We essentially read in a number of datapoints and convert their
RGB value from 0-255 to between 0-1. We then set the color as grayscale
and then display it along with their labels in an external window.

In [7]:
// Saved in the FashionMnistUtils class for later use
fun showImages(
        dataset:ArrayDataset , number: Int, width: Int, height: Int, scale: Int, manager: NDManager ) : BufferedImage {
    // Plot a list of images
    var images = mutableListOf<BufferedImage>()
    var labels = mutableListOf<String>()
    for (i in 0..number-1) {
        val record = dataset.get(manager, i.toLong());
        val array = record.getData().get(0).squeeze(-1);
        val y = record.getLabels().get(0).getFloat().toInt()
        images.add(toImage(array, width, height))
        labels.add(getFashionMnistLabel(y))
    }
    val w = images.first().getWidth() * scale;
    val h = images.first().getHeight() * scale;

    return ImageUtils.showImages(images.toTypedArray(), labels.toTypedArray(), w, h);
}

fun toImage( array : NDArray, width: Int,height: Int) : BufferedImage{
    System.setProperty("apple.awt.UIElement", "true");
    var img = BufferedImage(width, height, BufferedImage.TYPE_BYTE_GRAY);
    val g = img.getGraphics();
    for (i in 0..width-1) {
        for (j in 0 .. height-1) {
            val c = array.getFloat(j.toLong(), i.toLong()) / 255 // scale down to between 0 and 1
            g.setColor(Color(c, c, c)); // set as a gray color
            g.fillRect(i, j, 1, 1);
        }
    }
    g.dispose();
    return img;
}

Here are the images and their corresponding labels (in text)
for the first few examples in the training dataset.

In [8]:
val SCALE = 4;
val WIDTH = 28;
val HEIGHT = 28;

showImages(mnistTrain, 6, WIDTH, HEIGHT, SCALE, manager)

## Reading a Minibatch

To make our life easier when reading from the training and test sets,
we use the `getData(manager)`.
Recall that at each iteration, `getData(manager)` 
reads a minibatch of data with size `batchSize` each time.
We then get the X and y by calling `getData()` and `getLabels()` on each batch respectively.

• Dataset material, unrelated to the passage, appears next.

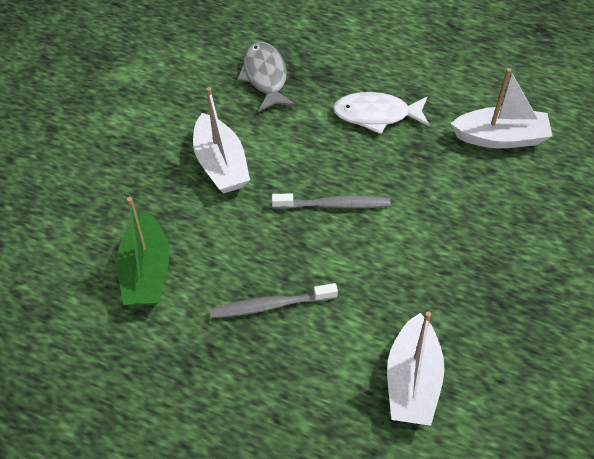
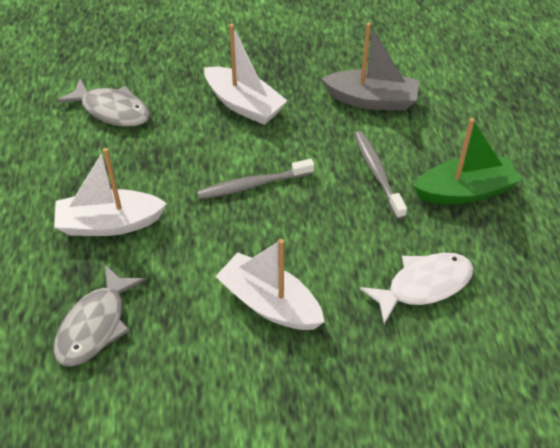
grey boat: 0 -> 1
grey fish: 1 -> 2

Note: During training, reading data can be a significant performance bottleneck, 
especially when our model is simple or when our computer is fast. 

Let us look at the time it takes to read the training data.

In [9]:
val stopWatch = StopWatch();
stopWatch.start();
for (batch in mnistTrain.getData(manager)) {
    val x = batch.getData().head();
    val y = batch.getLabels().head();
}
println("%.2f sec".format(stopWatch.stop()))

4.82 sec


We are now ready to work with the Fashion-MNIST dataset in the sections that follow.

## Summary

* Fashion-MNIST is an apparel classification dataset consisting of images representing 10 categories. 
 * We will use this dataset in subsequent sections and chapters to evaluate various classification algorithms.
* We store the shape of each image with height $h$ width $w$ pixels as $h \times w$ or `(h, w)`.
* Data iterators are a key component for efficient performance. Rely on well-implemented iterators that exploit multi-threading to avoid slowing down your training loop.

## Exercises

1. Does reducing the `batchSize` (for instance, to 1) affect read performance?
1. Use the DJL documentation to see which other datasets are available in `ai.djl.basicdataset`.